As important as the series is to Paramount, the “Paranormal” movies don’t fit the traditional filmmaking model, where a studio revises a screenplay with one or more writers, hires a director who casts the production and shoots the script, and then repeatedly tests the movie with preview audiences to make sure the whole thing works.

The “Paranormal” movies are often improvised during production, and the finished “Paranormal 3” bears little resemblance to the film’s original outline. One of the film’s more shocking scenes, coming near its final moments, wasn’t shot until just a few weeks ago. The film’s third act — in which the protagonists leave their home, in a “Paranormal” first — was a late addition, and the filmmakers made some tiny tweaks after its sole test screening, on Sept. 14.

“These have turned into the craziest production techniques of any movies we’ve ever worked on,” said Adam Goodman, Paramount’s production chief. “We do all of our reshoots in the middle of making the movie. With this kind of production, you have the ability to keep making and remaking it until you get it right. It’s so cheap.”
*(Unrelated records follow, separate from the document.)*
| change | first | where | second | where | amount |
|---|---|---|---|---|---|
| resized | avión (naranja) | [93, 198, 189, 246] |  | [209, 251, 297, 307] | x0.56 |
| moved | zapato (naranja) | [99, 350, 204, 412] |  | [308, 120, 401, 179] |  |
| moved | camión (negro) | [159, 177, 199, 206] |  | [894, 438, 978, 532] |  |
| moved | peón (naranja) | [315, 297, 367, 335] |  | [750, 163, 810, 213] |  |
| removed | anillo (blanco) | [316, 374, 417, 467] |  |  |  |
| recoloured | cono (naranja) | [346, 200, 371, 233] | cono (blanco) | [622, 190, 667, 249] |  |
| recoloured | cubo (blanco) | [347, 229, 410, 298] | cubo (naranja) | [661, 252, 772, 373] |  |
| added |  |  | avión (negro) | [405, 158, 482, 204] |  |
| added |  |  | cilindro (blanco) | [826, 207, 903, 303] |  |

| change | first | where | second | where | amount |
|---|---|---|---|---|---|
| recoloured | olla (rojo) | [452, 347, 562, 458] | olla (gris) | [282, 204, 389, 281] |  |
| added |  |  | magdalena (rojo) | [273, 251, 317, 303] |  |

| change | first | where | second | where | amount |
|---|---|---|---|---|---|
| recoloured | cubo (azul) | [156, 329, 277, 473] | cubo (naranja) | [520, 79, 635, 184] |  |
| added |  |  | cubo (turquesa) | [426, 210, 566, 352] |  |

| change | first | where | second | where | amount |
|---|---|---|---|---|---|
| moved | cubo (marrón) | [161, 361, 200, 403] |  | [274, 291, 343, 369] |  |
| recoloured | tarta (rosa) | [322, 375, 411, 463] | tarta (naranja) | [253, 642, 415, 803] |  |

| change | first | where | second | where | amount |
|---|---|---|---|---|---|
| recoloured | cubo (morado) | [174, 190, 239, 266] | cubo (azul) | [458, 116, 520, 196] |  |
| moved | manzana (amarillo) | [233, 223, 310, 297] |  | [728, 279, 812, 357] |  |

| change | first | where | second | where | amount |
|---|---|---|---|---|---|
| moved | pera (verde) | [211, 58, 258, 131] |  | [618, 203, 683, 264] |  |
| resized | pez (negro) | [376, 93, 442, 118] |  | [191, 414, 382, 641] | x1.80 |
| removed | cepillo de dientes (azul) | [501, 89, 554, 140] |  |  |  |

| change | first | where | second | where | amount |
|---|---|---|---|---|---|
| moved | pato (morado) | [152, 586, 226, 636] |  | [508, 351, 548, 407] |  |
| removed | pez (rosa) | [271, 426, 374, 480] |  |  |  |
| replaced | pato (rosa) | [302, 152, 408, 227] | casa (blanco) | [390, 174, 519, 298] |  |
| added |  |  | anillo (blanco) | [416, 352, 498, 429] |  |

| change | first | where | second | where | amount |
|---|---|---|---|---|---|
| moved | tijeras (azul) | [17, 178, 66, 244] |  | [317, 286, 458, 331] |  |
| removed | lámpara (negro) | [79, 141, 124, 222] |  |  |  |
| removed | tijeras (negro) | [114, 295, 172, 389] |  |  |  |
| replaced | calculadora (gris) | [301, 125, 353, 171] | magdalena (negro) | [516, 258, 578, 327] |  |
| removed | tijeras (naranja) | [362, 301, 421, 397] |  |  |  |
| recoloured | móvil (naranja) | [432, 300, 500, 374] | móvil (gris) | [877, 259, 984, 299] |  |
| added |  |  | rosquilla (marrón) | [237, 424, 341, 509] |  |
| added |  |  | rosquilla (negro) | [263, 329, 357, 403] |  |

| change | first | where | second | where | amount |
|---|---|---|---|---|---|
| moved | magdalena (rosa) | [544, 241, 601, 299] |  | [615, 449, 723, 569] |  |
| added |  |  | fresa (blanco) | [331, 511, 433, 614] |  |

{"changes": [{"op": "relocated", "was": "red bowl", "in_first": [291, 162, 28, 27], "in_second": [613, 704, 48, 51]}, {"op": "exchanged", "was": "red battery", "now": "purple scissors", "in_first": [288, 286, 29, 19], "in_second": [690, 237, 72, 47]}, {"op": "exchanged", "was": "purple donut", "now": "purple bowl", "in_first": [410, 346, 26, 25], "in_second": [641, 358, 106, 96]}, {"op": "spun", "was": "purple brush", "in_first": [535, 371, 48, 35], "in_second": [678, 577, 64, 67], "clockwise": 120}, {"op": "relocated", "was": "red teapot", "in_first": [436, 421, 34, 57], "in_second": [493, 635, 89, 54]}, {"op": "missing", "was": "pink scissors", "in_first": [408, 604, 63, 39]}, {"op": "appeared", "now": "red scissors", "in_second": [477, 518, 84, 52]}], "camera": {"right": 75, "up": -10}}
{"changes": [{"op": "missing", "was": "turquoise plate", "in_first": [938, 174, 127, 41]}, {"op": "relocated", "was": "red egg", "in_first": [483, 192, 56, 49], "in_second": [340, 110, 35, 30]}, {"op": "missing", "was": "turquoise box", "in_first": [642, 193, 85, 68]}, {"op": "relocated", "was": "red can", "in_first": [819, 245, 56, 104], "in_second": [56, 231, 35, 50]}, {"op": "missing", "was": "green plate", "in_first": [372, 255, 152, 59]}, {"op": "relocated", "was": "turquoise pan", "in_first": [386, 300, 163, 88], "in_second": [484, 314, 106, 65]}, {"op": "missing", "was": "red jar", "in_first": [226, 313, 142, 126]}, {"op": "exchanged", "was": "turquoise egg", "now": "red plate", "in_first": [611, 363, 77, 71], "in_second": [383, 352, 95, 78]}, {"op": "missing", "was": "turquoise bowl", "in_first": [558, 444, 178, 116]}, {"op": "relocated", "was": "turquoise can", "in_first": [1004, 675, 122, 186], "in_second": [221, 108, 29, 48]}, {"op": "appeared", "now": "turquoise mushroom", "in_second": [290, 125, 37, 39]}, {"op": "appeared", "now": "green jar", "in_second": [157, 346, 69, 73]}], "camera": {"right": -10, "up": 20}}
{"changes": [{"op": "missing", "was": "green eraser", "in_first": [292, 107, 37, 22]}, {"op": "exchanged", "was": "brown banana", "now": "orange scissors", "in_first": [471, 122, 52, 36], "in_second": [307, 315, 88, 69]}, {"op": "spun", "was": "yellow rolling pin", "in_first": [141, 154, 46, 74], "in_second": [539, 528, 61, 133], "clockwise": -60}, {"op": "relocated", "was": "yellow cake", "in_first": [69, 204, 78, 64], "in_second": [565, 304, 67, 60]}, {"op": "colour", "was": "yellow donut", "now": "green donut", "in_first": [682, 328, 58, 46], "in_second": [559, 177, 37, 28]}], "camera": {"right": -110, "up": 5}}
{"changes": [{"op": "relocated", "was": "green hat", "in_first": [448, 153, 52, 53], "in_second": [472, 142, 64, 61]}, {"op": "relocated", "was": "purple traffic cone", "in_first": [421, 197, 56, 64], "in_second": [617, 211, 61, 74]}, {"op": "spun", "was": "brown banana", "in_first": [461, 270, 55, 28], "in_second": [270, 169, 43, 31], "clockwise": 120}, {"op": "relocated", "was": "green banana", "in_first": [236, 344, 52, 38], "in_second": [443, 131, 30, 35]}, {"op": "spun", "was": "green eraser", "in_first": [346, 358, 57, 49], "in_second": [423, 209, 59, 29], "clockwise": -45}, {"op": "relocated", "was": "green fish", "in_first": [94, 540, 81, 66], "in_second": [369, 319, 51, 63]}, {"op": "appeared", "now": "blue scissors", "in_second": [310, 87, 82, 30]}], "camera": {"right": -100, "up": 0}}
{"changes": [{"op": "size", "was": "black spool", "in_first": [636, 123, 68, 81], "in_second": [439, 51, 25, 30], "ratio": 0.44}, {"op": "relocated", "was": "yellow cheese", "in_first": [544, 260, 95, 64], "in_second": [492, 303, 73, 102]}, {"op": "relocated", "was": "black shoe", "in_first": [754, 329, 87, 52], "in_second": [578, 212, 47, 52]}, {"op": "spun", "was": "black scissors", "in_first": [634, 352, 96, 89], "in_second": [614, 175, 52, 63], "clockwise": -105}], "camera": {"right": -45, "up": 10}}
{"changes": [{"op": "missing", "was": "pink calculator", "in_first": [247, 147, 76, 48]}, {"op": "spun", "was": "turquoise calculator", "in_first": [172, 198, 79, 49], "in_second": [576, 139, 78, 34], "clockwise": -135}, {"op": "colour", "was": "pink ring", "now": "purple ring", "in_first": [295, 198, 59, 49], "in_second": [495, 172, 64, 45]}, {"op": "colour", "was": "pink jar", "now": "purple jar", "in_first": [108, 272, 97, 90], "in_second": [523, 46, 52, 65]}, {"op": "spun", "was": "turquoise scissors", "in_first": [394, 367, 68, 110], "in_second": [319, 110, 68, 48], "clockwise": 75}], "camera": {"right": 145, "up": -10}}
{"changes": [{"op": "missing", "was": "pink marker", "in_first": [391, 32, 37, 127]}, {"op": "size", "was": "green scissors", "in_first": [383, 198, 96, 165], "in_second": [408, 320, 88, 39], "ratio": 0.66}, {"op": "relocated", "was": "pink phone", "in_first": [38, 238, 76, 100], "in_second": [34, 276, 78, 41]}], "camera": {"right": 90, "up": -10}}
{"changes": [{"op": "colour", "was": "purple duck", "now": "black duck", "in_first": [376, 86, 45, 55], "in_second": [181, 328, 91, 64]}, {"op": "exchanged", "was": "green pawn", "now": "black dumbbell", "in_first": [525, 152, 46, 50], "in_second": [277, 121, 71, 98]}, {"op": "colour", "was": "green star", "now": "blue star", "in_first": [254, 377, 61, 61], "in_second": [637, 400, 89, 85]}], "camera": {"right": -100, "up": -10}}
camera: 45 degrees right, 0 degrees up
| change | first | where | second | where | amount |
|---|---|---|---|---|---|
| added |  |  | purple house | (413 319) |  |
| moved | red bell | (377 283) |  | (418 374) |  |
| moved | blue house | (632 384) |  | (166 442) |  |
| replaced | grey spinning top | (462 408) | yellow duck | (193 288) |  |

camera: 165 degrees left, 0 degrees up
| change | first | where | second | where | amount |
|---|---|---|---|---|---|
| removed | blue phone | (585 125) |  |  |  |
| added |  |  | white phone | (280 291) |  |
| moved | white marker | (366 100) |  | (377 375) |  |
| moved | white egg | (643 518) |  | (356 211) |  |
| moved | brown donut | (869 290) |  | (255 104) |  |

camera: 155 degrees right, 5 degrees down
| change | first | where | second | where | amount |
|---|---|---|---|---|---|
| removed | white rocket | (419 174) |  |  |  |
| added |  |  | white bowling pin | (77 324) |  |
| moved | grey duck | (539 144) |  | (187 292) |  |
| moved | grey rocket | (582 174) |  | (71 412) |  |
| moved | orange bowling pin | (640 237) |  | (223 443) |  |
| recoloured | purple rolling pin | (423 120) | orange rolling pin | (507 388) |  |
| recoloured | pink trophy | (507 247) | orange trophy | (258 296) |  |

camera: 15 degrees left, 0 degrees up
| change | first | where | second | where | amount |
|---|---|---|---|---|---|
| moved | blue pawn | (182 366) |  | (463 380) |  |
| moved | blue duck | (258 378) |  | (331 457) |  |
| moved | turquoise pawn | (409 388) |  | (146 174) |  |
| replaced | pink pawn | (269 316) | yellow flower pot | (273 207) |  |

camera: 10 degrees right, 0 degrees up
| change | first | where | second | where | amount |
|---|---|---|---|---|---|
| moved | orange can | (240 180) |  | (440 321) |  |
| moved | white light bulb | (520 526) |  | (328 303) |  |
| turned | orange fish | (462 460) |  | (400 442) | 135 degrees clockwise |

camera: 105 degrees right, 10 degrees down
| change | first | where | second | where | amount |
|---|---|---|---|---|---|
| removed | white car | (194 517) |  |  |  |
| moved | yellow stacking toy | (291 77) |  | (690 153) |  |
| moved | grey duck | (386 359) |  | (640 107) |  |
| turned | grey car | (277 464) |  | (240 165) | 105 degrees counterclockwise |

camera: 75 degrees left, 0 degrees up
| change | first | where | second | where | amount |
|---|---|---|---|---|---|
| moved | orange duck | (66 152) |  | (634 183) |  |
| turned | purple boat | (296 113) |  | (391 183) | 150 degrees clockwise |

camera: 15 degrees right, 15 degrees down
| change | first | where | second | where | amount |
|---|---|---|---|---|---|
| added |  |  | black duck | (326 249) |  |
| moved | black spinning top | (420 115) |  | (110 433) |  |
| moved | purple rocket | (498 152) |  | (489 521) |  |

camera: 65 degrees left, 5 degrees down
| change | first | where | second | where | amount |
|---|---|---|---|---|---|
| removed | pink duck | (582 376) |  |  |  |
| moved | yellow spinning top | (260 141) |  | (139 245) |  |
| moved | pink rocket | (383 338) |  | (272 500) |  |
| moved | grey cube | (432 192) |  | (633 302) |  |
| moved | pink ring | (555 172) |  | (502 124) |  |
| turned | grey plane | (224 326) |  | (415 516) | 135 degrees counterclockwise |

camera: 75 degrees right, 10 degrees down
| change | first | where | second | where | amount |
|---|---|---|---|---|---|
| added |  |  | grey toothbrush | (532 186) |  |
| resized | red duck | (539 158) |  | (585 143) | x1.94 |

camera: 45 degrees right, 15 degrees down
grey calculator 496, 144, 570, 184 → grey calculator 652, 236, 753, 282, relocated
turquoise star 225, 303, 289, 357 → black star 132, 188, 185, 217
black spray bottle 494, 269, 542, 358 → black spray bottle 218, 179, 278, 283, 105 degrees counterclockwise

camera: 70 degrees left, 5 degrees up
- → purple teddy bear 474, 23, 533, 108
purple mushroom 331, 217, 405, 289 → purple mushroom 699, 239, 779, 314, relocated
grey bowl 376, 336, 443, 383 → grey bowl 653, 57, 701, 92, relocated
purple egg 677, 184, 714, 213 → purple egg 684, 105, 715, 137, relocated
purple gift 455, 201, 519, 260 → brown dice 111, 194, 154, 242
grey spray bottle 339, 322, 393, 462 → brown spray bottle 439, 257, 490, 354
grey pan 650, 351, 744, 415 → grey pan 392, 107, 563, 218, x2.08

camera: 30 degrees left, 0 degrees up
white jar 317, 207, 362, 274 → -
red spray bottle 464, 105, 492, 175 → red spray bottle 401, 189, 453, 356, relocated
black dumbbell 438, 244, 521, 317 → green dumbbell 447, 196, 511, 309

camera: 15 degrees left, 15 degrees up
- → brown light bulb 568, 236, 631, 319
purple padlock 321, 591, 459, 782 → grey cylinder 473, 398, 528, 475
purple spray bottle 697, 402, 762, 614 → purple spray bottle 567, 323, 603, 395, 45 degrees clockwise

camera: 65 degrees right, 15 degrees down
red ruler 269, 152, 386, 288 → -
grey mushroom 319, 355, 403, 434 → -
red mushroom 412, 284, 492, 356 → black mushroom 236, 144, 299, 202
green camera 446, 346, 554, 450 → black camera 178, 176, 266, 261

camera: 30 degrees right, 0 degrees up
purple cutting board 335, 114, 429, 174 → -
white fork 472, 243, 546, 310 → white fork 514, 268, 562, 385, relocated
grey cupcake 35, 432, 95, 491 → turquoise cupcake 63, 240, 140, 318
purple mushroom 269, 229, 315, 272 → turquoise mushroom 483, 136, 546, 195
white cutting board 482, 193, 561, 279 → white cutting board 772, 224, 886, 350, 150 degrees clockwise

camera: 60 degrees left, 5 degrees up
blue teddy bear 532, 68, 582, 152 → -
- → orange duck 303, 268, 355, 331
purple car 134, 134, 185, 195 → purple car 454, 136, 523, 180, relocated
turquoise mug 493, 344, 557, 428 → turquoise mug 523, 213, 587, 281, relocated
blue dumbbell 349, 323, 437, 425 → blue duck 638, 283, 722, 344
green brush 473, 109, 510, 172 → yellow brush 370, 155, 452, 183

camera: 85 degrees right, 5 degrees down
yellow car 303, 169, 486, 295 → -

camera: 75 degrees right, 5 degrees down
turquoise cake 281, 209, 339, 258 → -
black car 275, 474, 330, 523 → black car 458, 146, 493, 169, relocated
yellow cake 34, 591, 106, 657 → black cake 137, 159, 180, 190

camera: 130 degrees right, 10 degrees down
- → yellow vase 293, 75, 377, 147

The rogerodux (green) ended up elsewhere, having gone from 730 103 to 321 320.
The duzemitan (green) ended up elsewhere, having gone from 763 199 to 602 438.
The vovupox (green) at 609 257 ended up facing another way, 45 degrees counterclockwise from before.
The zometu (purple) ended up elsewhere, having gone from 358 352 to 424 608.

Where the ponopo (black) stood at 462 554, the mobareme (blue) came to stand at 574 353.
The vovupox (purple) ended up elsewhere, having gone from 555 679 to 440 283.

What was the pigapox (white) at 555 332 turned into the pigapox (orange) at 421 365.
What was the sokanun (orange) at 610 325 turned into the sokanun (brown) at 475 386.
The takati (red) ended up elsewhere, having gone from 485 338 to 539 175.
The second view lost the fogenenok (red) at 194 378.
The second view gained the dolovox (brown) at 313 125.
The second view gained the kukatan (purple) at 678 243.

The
The first two “Paranormal” films were particularly well received by Latino audiences and teenage girls, and this one should be no different. The built-in fan base means the studio will spend less than $20 million marketing “Paranormal 3” in the U.S, about half of what it typically costs to launch a wide release.

Asked if Paramount would be interested in a fourth “Paranormal,” Moore said with a laugh: “As long as we can find some more footage.”